SMRs and AMRs

Sunday, August 31, 2008

Obama Outwits the Bloviators

By FRANK RICH
NYT

STOP the presses! This election isn’t about the Clintons after all. It isn’t about the Acropolis columns erected at Invesco Field. It isn’t about who is Paris Hilton and who is Hanoi Hilton. (Though it may yet be about who is Sarah Palin.) After a weeklong orgy of inane manufactured melodrama labeled “convention coverage” on television, Barack Obama descended in classic deus ex machina fashion — yes, that’s Greek too — to set the record straight. America is in too much trouble, he said, to indulge in “a big election about small things.”

As has been universally noted, Obama did what he had to do in his acceptance speech. He scrapped the messianic “Change We Can Believe In” for the more concrete policy litany of “The Change We Need.” He bared his glinting Chicago pol’s teeth to John McCain. Obama’s still a skinny guy, but the gladiatorial arena and his eagerness to stand up to bullies (foreign and Republican) made him a plausible Denver Bronco. All week long a media chorus had fretted whether he could pull off a potentially vainglorious stunt before 80,000 screaming fans. Well, yes he can, and so he did.

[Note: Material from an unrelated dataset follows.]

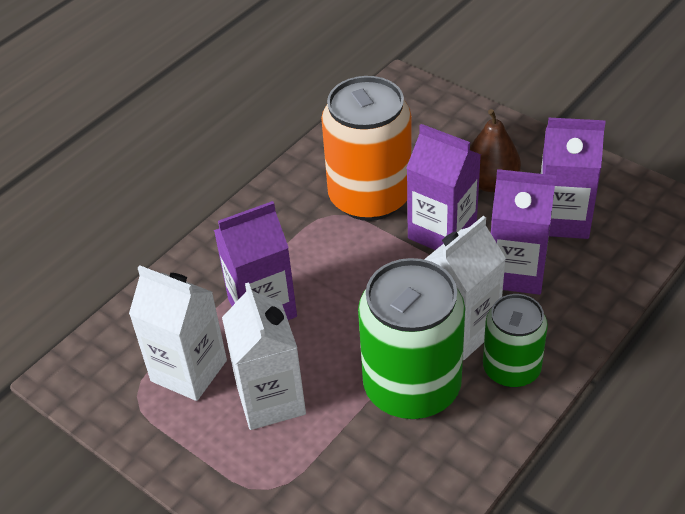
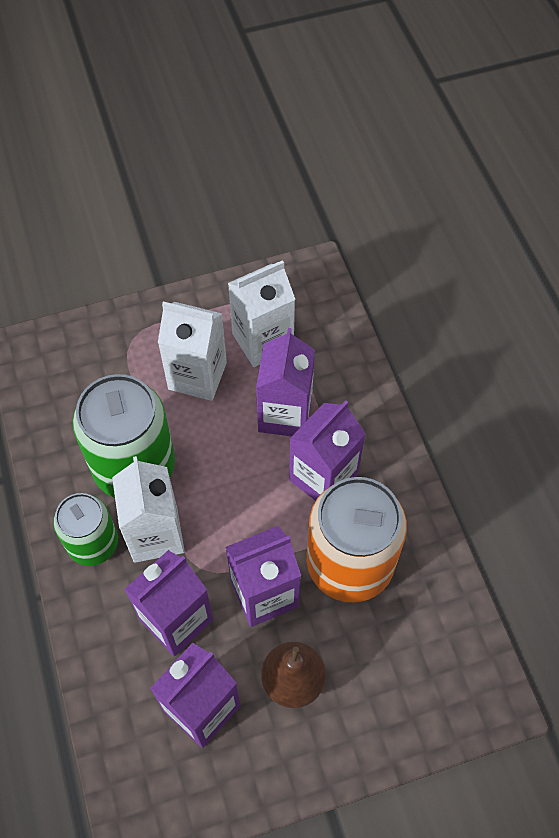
camera: 120 degrees right, 15 degrees up
(306, 250) = (323, 477): none -> purple carton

But was this a surprise? Hardly. No major Obama speech — each breathlessly hyped in advance as do-or-die and as the “the most important of his career” — has been a disaster; most have been triples or home runs, if not grand slams. What is most surprising is how astonished the press still is at each Groundhog Day’s replay of the identical outcome. Indeed, the disconnect between the reality of this campaign and how it is perceived and presented by the mainstream media is now a major part of the year’s story. The press dysfunction is itself a window into the unstable dynamics of Election 2008.